The general methods are usually concerned with techniques of reducing the search space and with specific search methods. The main idea is to reduce a given CSP to another one that is equivalent (i.e., has the same set of solutions) but is easier to solve. This process is called constraint propagation and the algorithms that achieve such a reduction are called constraint propagation algorithms. So these algorithms reduce the search space and consequently attempt to limit the combinatorial explosion. Which type of constraint propagation is used depends on the initial choice of constraints and domains and on the applications. In practice several different constraint propagation algorithms were proposed.

In contrast, the domain specific methods are usually provided in the form of special purpose algorithms or specialised packages, usually called constraint solvers. Typical examples of constraint solvers are:

• a program that solves systems of linear equations

• a package for linear programming

• an implementation of the unification algorithm, a cornerstone of automated theorem proving.

This distinction between the general and domain specific methods is crucial and one needs to keep it in mind when studying constraint programming so that one does not apply general methods when efficient special purpose techniques are available. This distinction naturally calls for systems for constraint programming in which both the general and the domain specific methods are available. The former are usually present in the form of a built-in constraint propagation for a selected type of constraints and of specific constructs that support search, while the latter are often present in the form of various built-ins that allow one to call directly specific constraint solvers.

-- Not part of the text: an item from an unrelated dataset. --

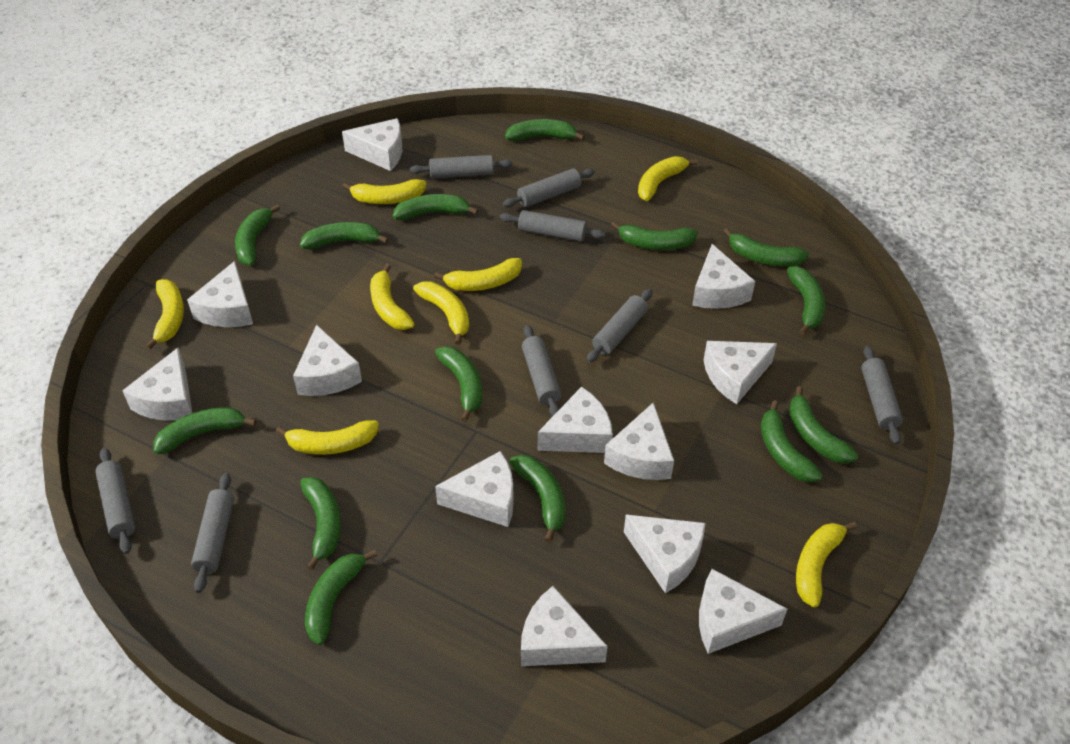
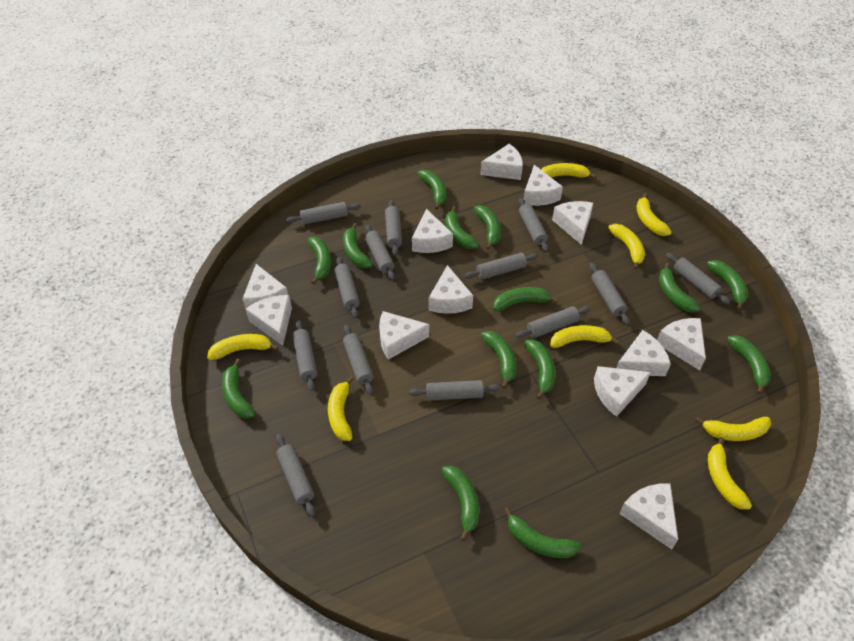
grey rolling pin: 8 -> 13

Problems that can be solved in a natural way by means of constraint programming are usually those for which efficient algorithms are lacking (for example computationally intractable problems) or for which formalization in terms of laws (for example electrical engineering problems) leads to a more flexible style of programming in which the dependencies between the relevant variables can be expressed in the most general form.

In fact, many computational problems are not precisely defined or their precise specification may depend on such factors as the time limit required for the generation of a solution. When solving such problems one usually needs to proceed by several iterations. Modelling these problems by means of constraints can be often beneficial. Indeed, the appropriate modification of the program can then be often taken care of by modification of some constraints or by altering an appropriate fixed program component, for example the one that defines the adopted search method.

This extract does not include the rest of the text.